Police killings raise fears over Duterte rule
manila — Philippine police shot dead eight drug suspects this week, authorities said on Friday, following repeated calls by presidentelect Rodrigo Duterte for security forces to kill criminals.
Gunmen on motorcycles also murdered three petty criminals in Duterte’s hometown of Davao, police said, deepening fears of mass extra-judicial killings once the controversial politician begins his sixyear term on June 30.
Police insisted the eight drug suspects were killed lawfully, with the officers only firing back after being shot at in three separate raids. One occurred in Manila, another near the capital and the third in a small town in the northern Philippines.
“There is no new policy to kill drug suspects. We have our rules of engagement and respect their human rights,” said Superintendent Teresita Escamillan, police spokeswoman for the Manila district where two of the suspects were killed.
When asked for comment, national police spokesman Wilben Mayor said all officers “appeared” to follow operational procedures on the use of force, based on the reports sent to headquarters in Manila.

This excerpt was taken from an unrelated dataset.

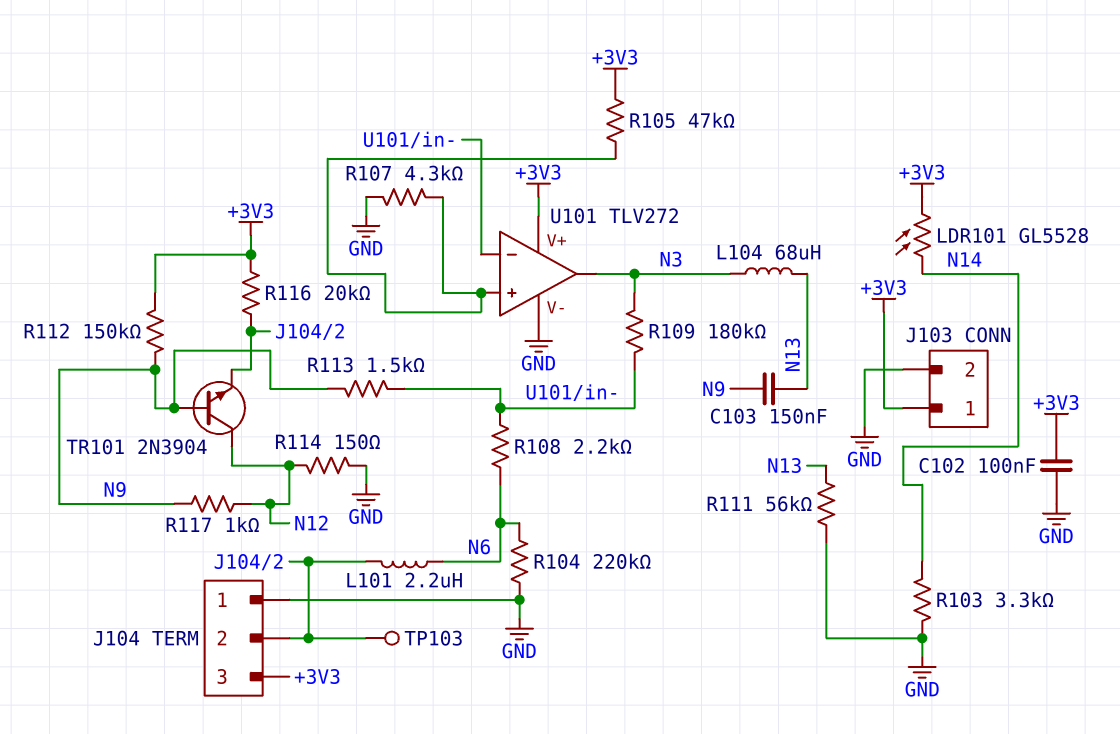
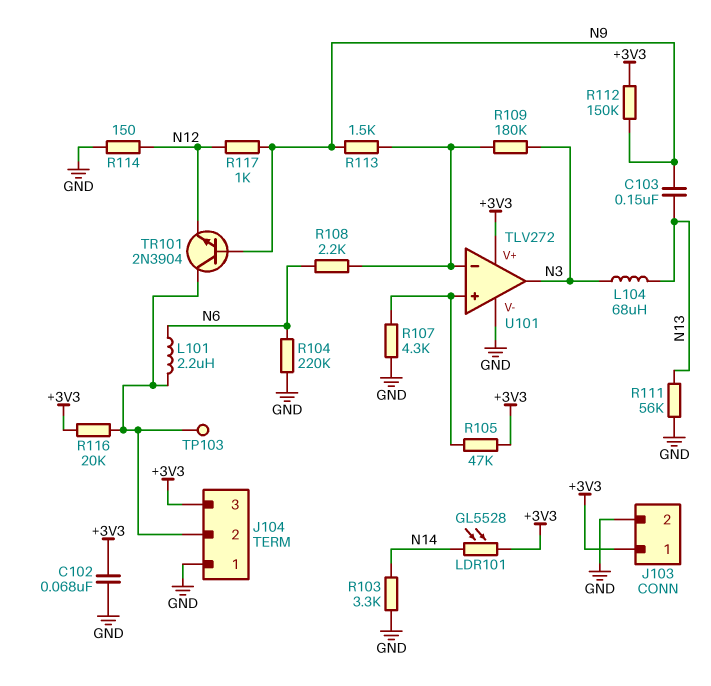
C102: 100nF (+3V3, GND) -> 68nF (+3V3, GND)
TR101: NPN 2N3904 (B N9, C N12, E J104/2) -> NPN 2N3904 (B N9, C J104/2, E N12)

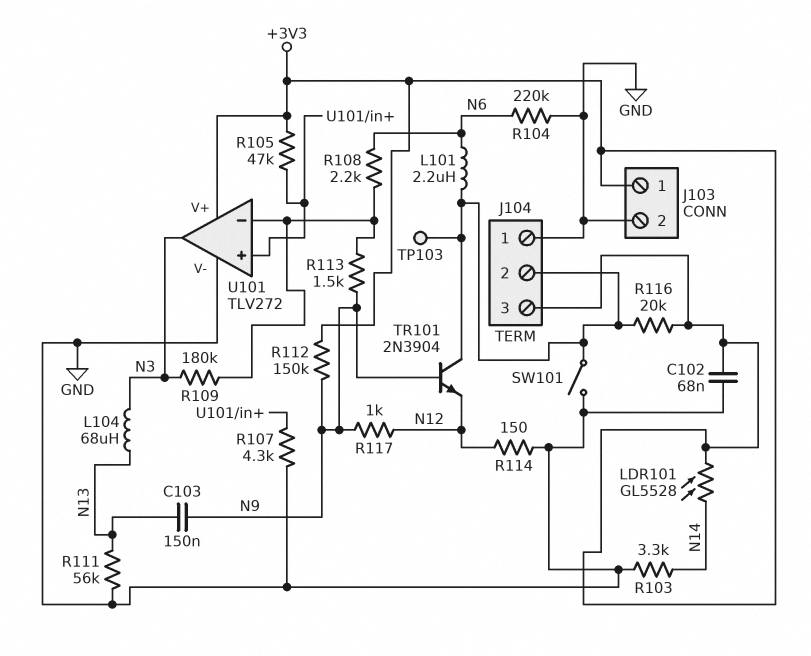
SW101: none -> switch (GND, J104/2)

Such deaths are not unusual in a nation where the police force has a track record of extra-judicial killings, and show the danger of the situation getting much worse under Duterte, according to rights group Amnesty International.
“We fear an erosion of the rule of law. Once that happens, the Philippines will become a Wild West and become totally ungovernable,” Wilnor Papa, campaign coordinator for Amnesty’s Philippine office, said.
Papa said there were other worrying signals of an imminent breakdown in the rule of law, citing the recent offer by the incoming mayor of the major city of Cebu of bounties to police officers who killed criminal suspects.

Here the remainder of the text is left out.